Defensa de la libertad democrática

Sin libertad no hay crítica. Sin un clima de respeto a las ideas en circulación es imposible pensar en una sociedad democrática.

Es el debate ideológico, el que realmente trasciende los sistemas de partido y la dinámica social de los poderes políticos.

Las consignas, las firmas y las protestas en sí mismas no contribuyen a profundizar el discurso ideológico que amerita el sistema democrático.

En ocasiones, lejos de enriquecer la circulación de las ideas -oxígeno de las leyes de la convivencia democrática-, entorpecen su funcionamiento y su decurso.

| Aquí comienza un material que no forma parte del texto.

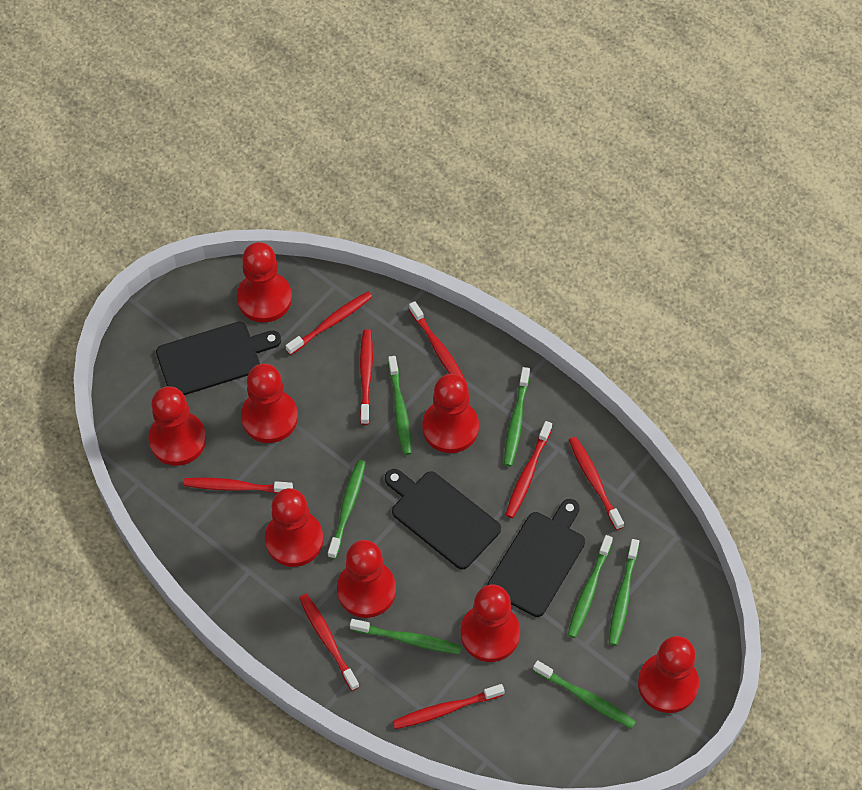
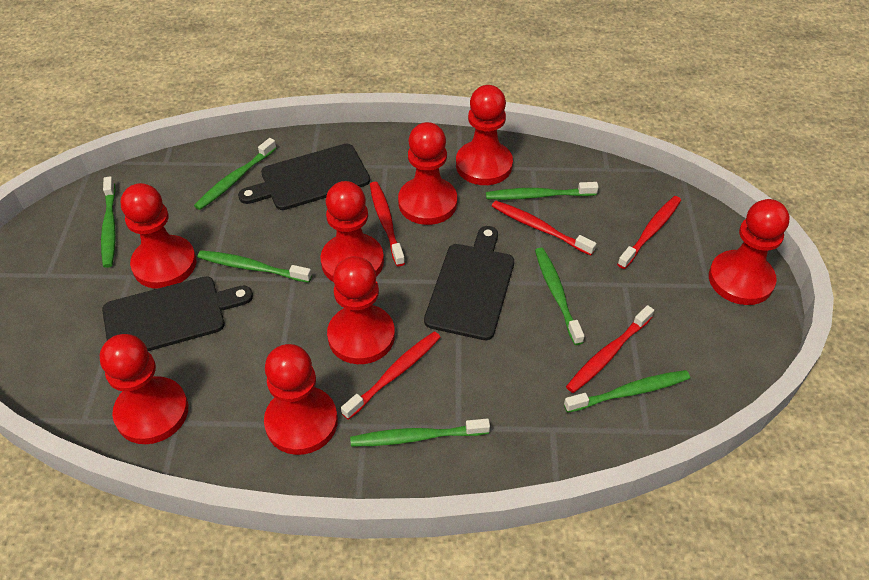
red toothbrush: 8 -> 5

La misión de la crítica reside en defender la libertad conquistada y preservar sus alcances. Antes que hacer la crítica de un gobierno, debemos hacer la defensa de la preservación del estado de derecho, que nos garantice la paz pública y el progreso institucional.

La crítica ha de constituirse en el motor esencial de una sociedad libre y en el combustible del cambio social. Sin libertad no habrá cultura democrática.

La política demanda un pensamiento que transparente la acción pública y la administración del estado, pero debe trascender la figura de un partido de Gobierno.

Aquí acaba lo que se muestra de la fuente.